The Trademark Counterfeiting Act of 1984 made it illegal for anyone to intentionally traffic or attempt to traffic goods or services knowingly using a counterfeit mark, which is defined as

a spurious mark and spurious designations (1) used in connection with trafficking in goods or services (2) identical with, or substantially indistinguishable from, a mark registered for those goods and services on the United States Patent and Trademark Office's Principal Register (whether or not the defendant knew the mark was registered) and in use and (3) the use of which is likely to deceive, confuse, or cause mistake on the part of the consuming public.

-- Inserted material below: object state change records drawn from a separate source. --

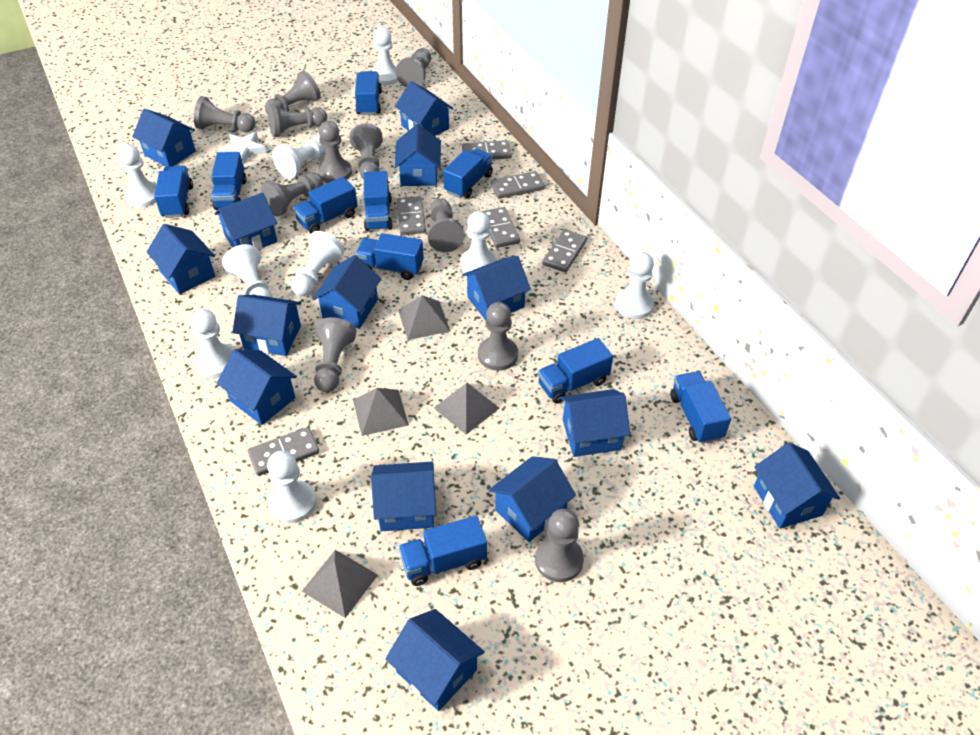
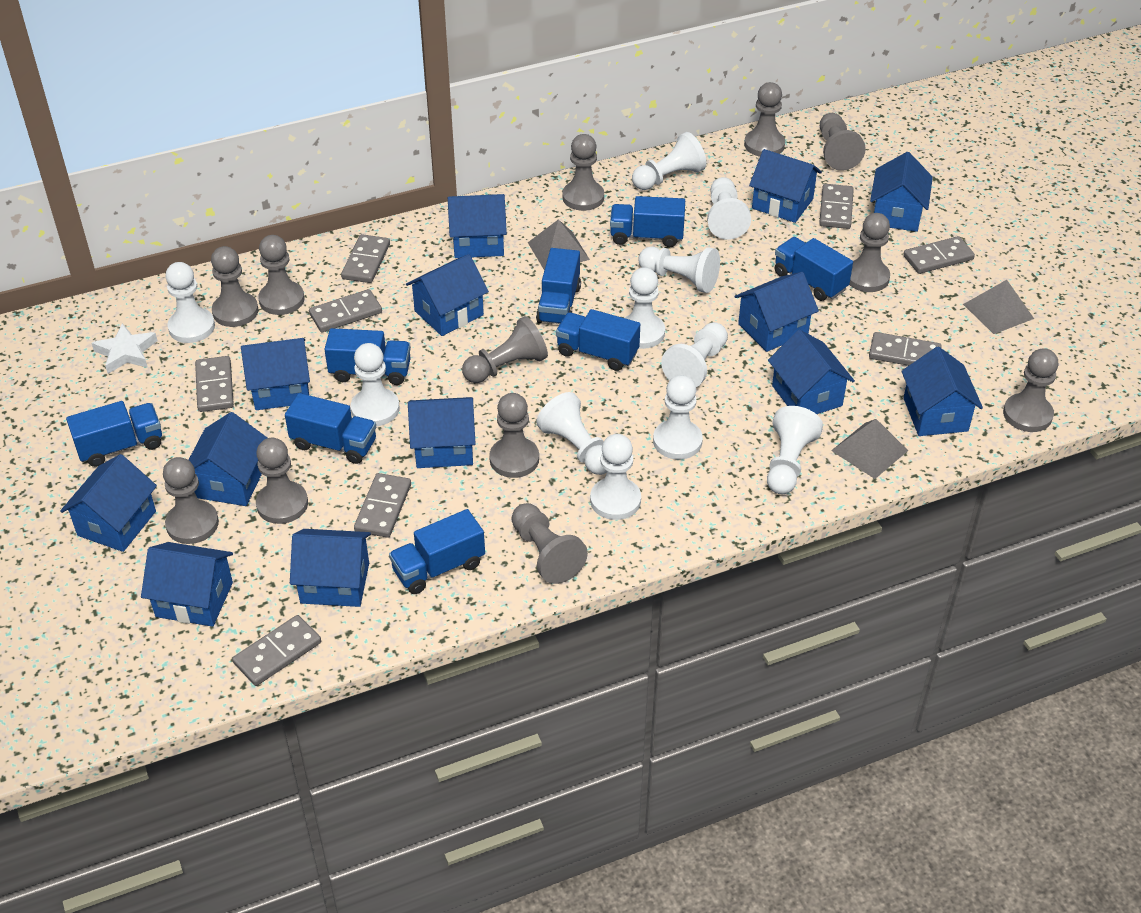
blue house: 14 -> 13
blue truck: 10 -> 8
grey domino: 6 -> 8
grey pawn: 11 -> 12
grey pyramid: 4 -> 3
white pawn: 9 -> 11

These counterfeit goods include numerous things such as labels, stickers, wrappers, charms, cases, tags, and patches. Originally under the act, the penalty for being convicted for trademark counterfeiting was a fine up to $100,000 and a prison sentence of up to five years plus paying attorney fees to the trademark owners. These penalties were later amended and called for a fine of up to $2 million and/or imprisonment for up to 10 years, with large companies being fined up to $5 million. If charged more than once for trademark infringement, individuals can be fined up to $5 million and/or be imprisoned for up to 20 years while corporations may be fined up to $15 million. Counterfeiters of safety-sensitive products, such as pharmaceuticals, would get the maximum penalty set forward in the act.

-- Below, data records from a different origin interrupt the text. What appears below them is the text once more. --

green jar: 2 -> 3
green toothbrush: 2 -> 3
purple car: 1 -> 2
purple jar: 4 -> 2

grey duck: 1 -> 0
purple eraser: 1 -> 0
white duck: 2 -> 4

===Provision 1: ex parte seizure===
One of the most powerful provisions under the Trademark Act of 1984 is that of ex parte seizure. Under this part of the act, an aggrieved party may seize the counterfeit goods, business documents, and machines used that the counterfeiter has without notice to the counterfeiter. The section on ex parte seizure amends the Lanham Act, creating stronger remedies in civil cases involving the intentional use of counterfeit trademarks.

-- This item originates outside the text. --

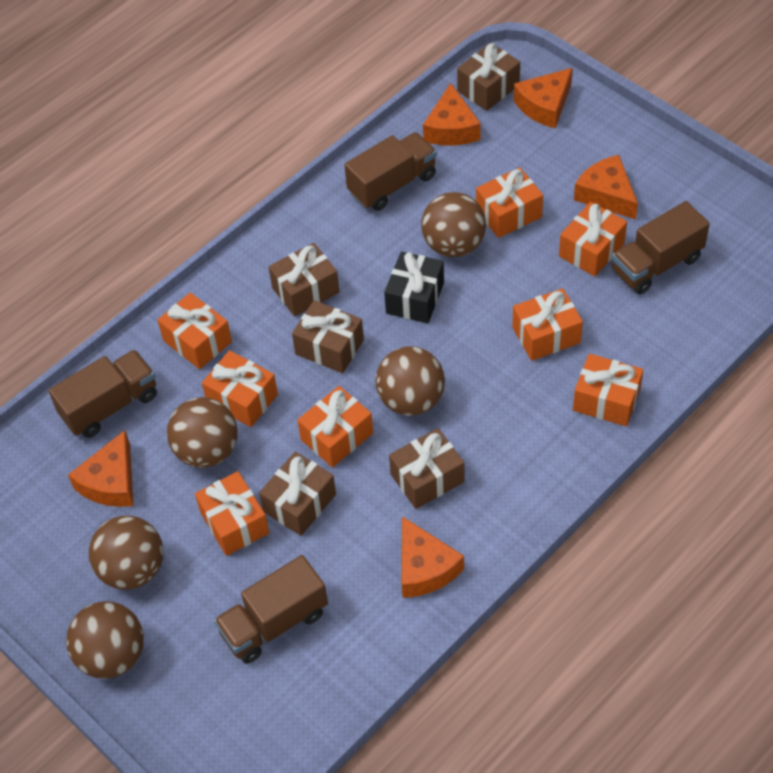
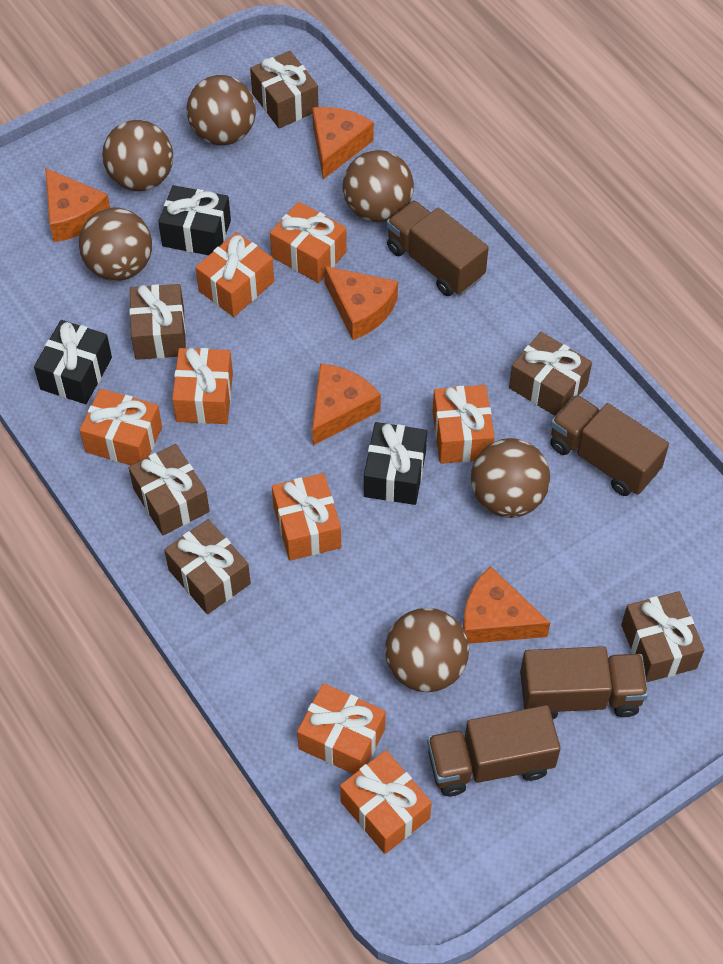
black gift: 1 -> 3
brown ball: 5 -> 6
brown gift: 5 -> 6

Trademark registrants may apply for an ex parte seizure through the courts without notifying the counterfeiting party. The courts, however, will not grant the ex parte seizure unless
1. the applicant knows where the goods to be seized are located
2. the ex parte seizure will show that there was in fact trademark infringement
3. an ex parte seizure is the only order that is adequate
4. the applicant specifies the time period the seizure will occur within a limited time frame
5. the seizure is not publicized
6. the harm to the trademark holder is greater than the harm to the counterfeiter
7. immediate harm will occur without the seizure to the trademark holder and
8. the person obtaining the order provides security to cover the damages the adverse party may suffer due to the ex parte seizure.

===Provision 2===
The second provision of the Trademark Counterfeiting Act of 1984 deals with damages that may be recovered against users of counterfeit trademarks; treble profits or damages (damages awarded in an amount that is three times the amount for which the wrongdoer is found liable for), whichever is greater, and reasonable attorney fees.

==Counterfeiting today==
Counterfeiting remains a growing problem in the modern world economy. The garment industry is one of the largest areas of counterfeit goods. Louis Vuitton estimates two to three million counterfeit Louis Vuitton pieces are produced each year—about twice the number of genuine products it manufactures. Because of this, Louis Vuitton spends upwards of 5% of its revenue fighting off counterfeiters; about 1,500 actions/civil proceedings. According to the International Trademark Association, between 1991–1995, apparel and footwear companies lost 22 percent of their sales, around $2.1 billion, due to trademark counterfeiting.

In addition to the garment industry, automotive parts is also a large area of counterfeit goods. The U.S auto industry alone said it would employ another 200,000-plus employees if it could manage to put counterfeit supplies out of business.